Women’s sports are a fairly new phenomenon, and the gains we’ve seen in participation and popularity were hard won by pioneer athletes and organizations that foresaw the benefits women and girls would reap from competitive play. Before Title IX was passed in 1972, fewer than 300,000 girls were participating in high school athletics. By 2008 over three million girls were participating. The Boston Marathon did not allow women to enter until 1971, and it wasn’t until 1982 that women’s championships became a part of the NCAA intercollegiate program. But even with less than fifty years of data on girls athletics, we already have evidence that the positive effect of athletic participation extends off the playing field. High school girls who play sports are less likely to experience an unwanted pregnancy, more likely to get better grades in school, and more likely to graduate than girls who do not play sports. These benefits will likely evaporate if we do not defend girls sports as a female-only institution. What girl would want to compete knowing that male-bodied competitors will dominate the podium?

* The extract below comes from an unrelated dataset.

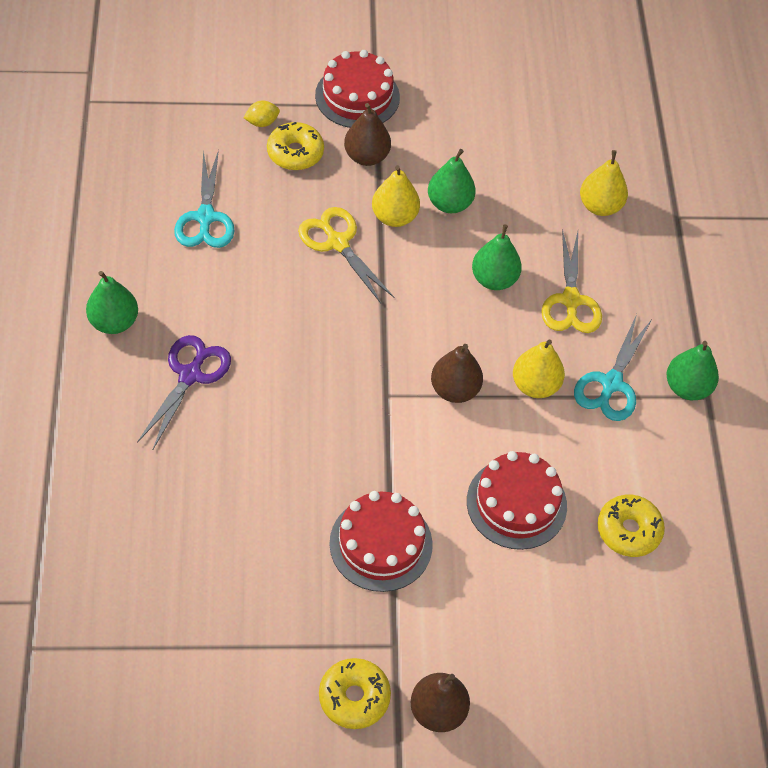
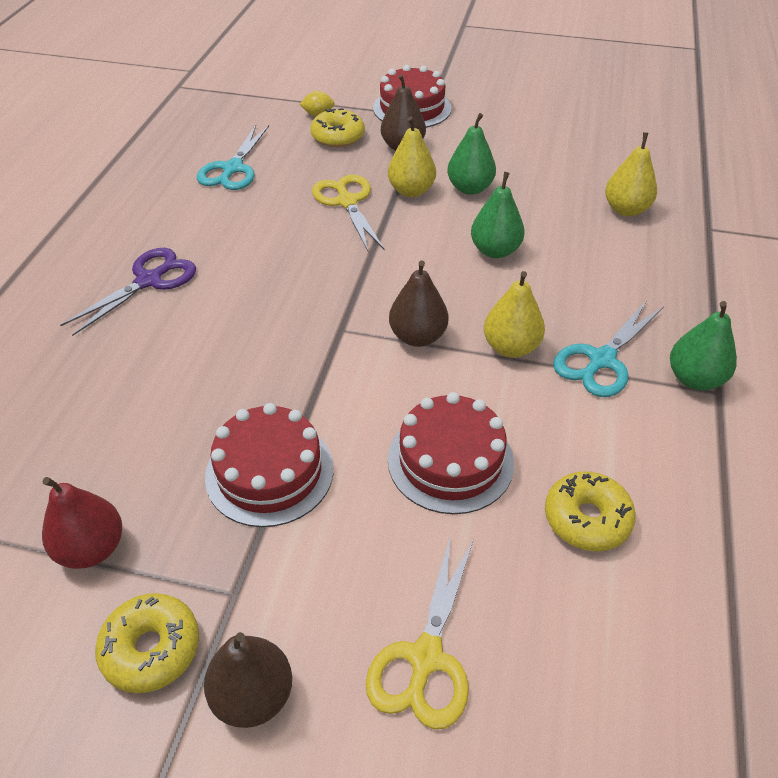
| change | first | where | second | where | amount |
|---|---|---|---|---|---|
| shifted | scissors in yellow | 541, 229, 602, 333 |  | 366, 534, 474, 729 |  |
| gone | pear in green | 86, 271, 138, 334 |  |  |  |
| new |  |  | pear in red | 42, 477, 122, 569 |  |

The accomplishments of the Women’s National Team - four World Cups and four Olympic golds - are the result of women-only sports opportunities. We never would have revelled in Rose Lavelle’s stellar 18-yard left-footed goal shot, or the amazing Naeher penalty kick save, if these women had been forced to compete with men. Because without the level playing field created by female-only athletics, girls and women will be relegated back to the sidelines.